=== Section Start ===

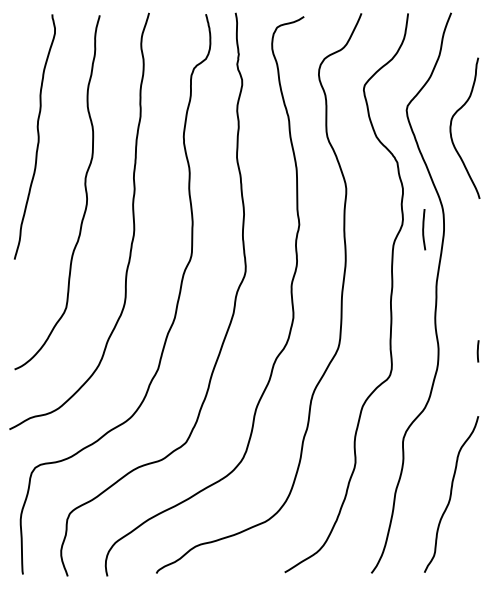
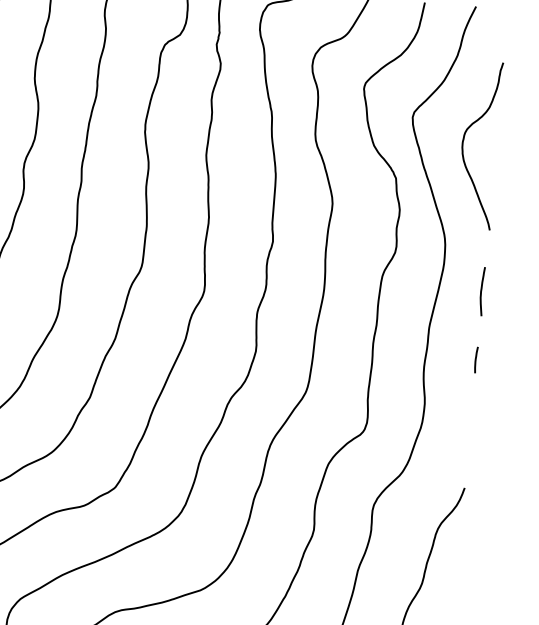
curve: (424, 228) -> (482, 290), moved
line: (477, 351) -> (475, 360), moved

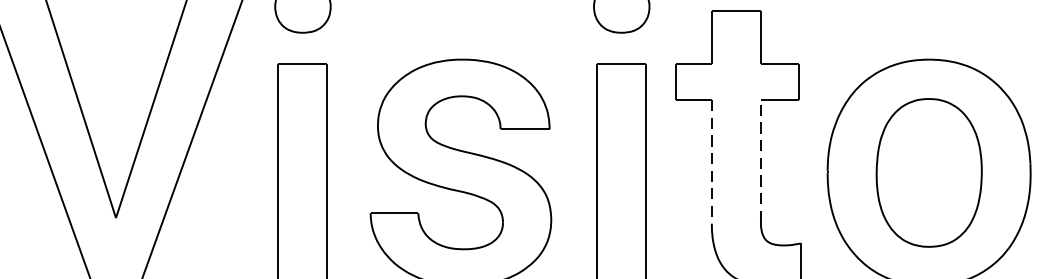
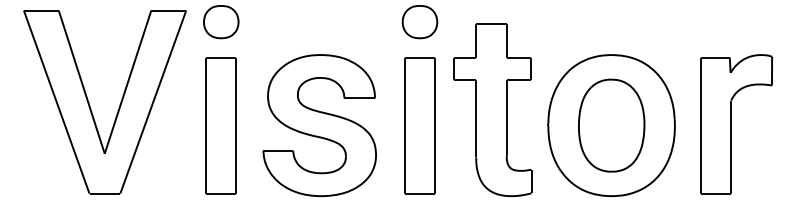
line: (712, 161) -> (476, 118), dashed -> solid
line: (760, 161) -> (506, 118), dashed -> solid

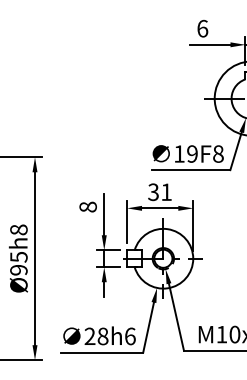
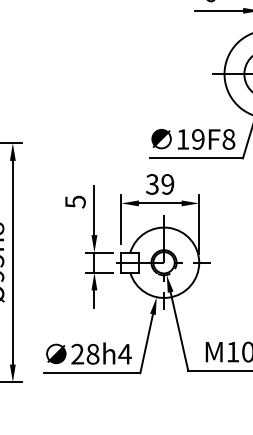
text: (166, 192) -> (167, 184), 31 -> 39
text: (87, 206) -> (74, 201), 8 -> 5
text: (130, 336) -> (125, 354), 28h6 -> 28h4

=== Section End ===

= WHAT TO PRODUCE =
Where in the records does the string "moved" appear? Copy every line that has it.

= FINISHED TASK =
curve: (424, 228) -> (482, 290), moved
line: (477, 351) -> (475, 360), moved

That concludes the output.